Post by Alison Hein.
While I was researching historical material for Milk Toast for last week’s post, I became engrossed in Maria Parloa’s The Appledore Cook Book. Leafing through an online copy, the recipe for Allie’s Cake intrigued me, as my husband and his family call me “Ali”. Who was Ms. Parloa? Who was Allie? As usual, one food mystery begets another, but here’s what little I learned:
Ms. Parloa was born in Massachusetts on September 25, 1843 and little is known about her early life. She became an orphan at a young age, and learned to cook in private homes and small hotels. She died at age 65, and during her lifetime accomplished many impressive feats, especially for a woman of her era. She:
- Wrote several cookbooks.
- Began two cooking schools and was associated with the Boston Cooking School.
- Is credited with the first published tomato soup recipe – Tomato Chowder – which appeared in The Appledore Cook Book.
- Was part owner of the Ladies Home Journal, and wrote regularly for it from 1891 on.

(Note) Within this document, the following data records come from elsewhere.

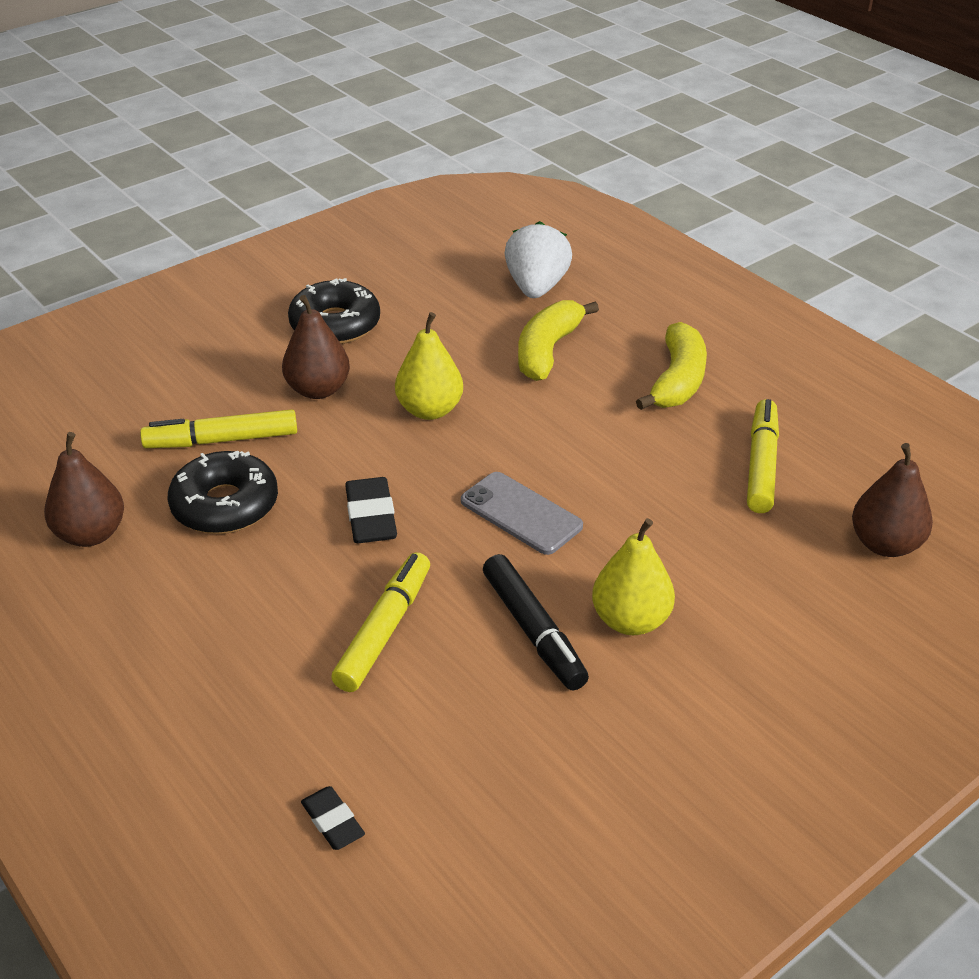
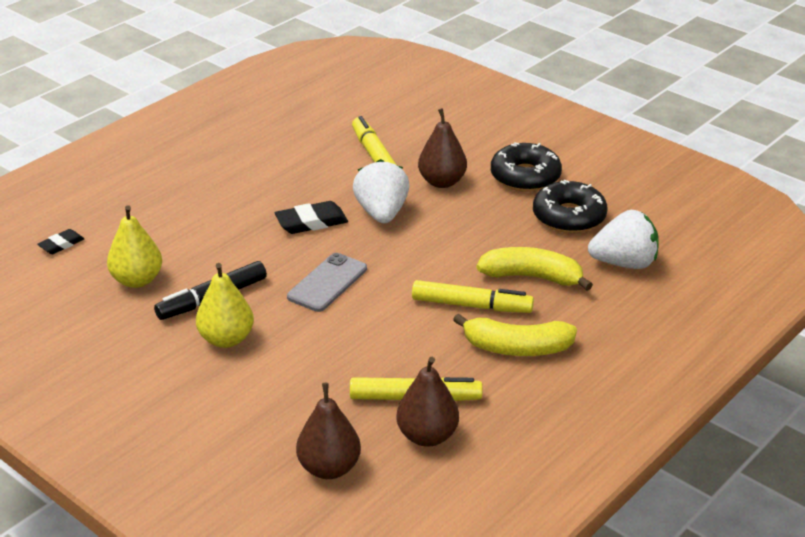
camera: 80 degrees right, 5 degrees down
(91, 534) = (275, 129): brown pear -> brown pear (427, 436)
(225, 505) = (310, 168): black donut -> black donut (569, 217)
(373, 449) = (382, 213): none -> white strawberry
(383, 630) = (206, 241): yellow marker -> yellow marker (471, 305)
(430, 410) = (434, 231): yellow pear -> yellow pear (137, 280)

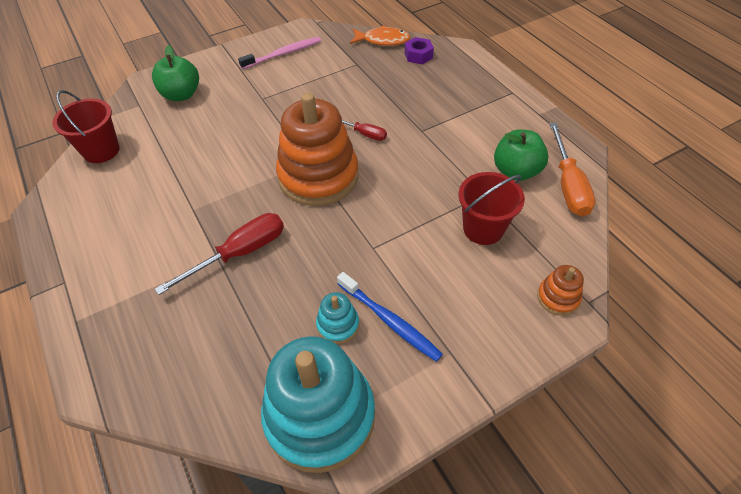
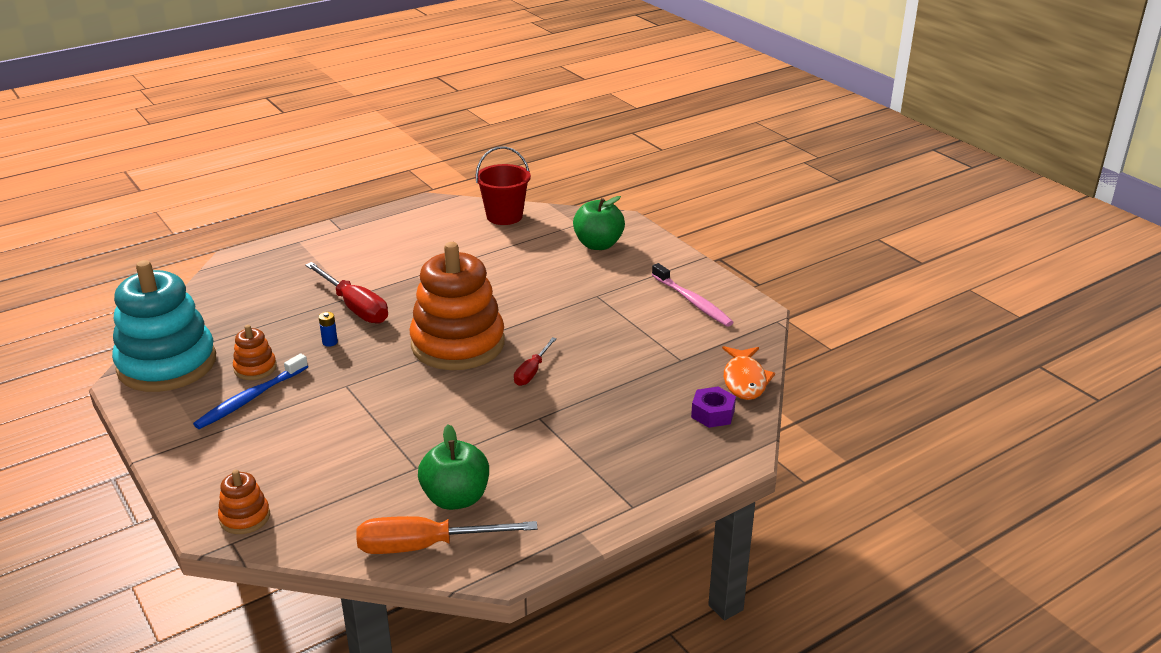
camera: 85 degrees right, 20 degrees down
(300, 267) = (330, 342): none -> blue battery
(338, 325) = (255, 368): turquoise stacking toy -> orange stacking toy
(483, 229) = (359, 464): red bucket -> none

- Spent several years in France studying cooking techniques.
- Raised two orphaned girls in her home in her later years.
Of “Allie”, there was no further word. Setting out to modernize the recipe, I made several changes. First off, ingredients and preparation steps had to be separated. Next, I added a couple of eggs (who bakes a cake with no eggs?), swapped out saleratus (the predecessor of baking soda and baking powder) for baking powder, and reduced the amount of raisins (Allie wanted to use almost 4 cups!). I also determined that a “moderate oven” would be 350°, and specified a baking time.
The end result was a rich and dark, moist and fruity cake – an engaging cross between gingerbread and scones. Somewhere during this process I think “Allie’s” cake became “Ali’s” cake, and breakfast in bed became an ode to Maria Parloa and the mysterious Allie.
¼ pound (1 stick) butter, softened
1 cup sugar
1 cup molasses
1 cup buttermilk
3 cups flour
1 tablespoon baking powder
2 teaspoons cinnamon
1 teaspoon cloves
½ teaspoon salt
2 cups raisins
Preheat oven to 350°.
In a large bowl, beat butter and sugar together until thick and creamy. Add eggs one at a time until well-blended. Mix in molasses and buttermilk.
Mix all dry ingredients (flour, baking powder, cinnamon, cloves and salt) together in a separate small bowl. Stir dry ingredients into the batter, about one cupful at a time, until thoroughly blended. Stir in raisins.
Pour batter into a greased cake pan. Bake for about 1 hour and 15 minutes, until a toothpick inserted in the center comes out clean and the cake begins to pull away from the side of the pan. Let cool on rack for 30 minutes. Remove cake from pan and invert onto serving plate.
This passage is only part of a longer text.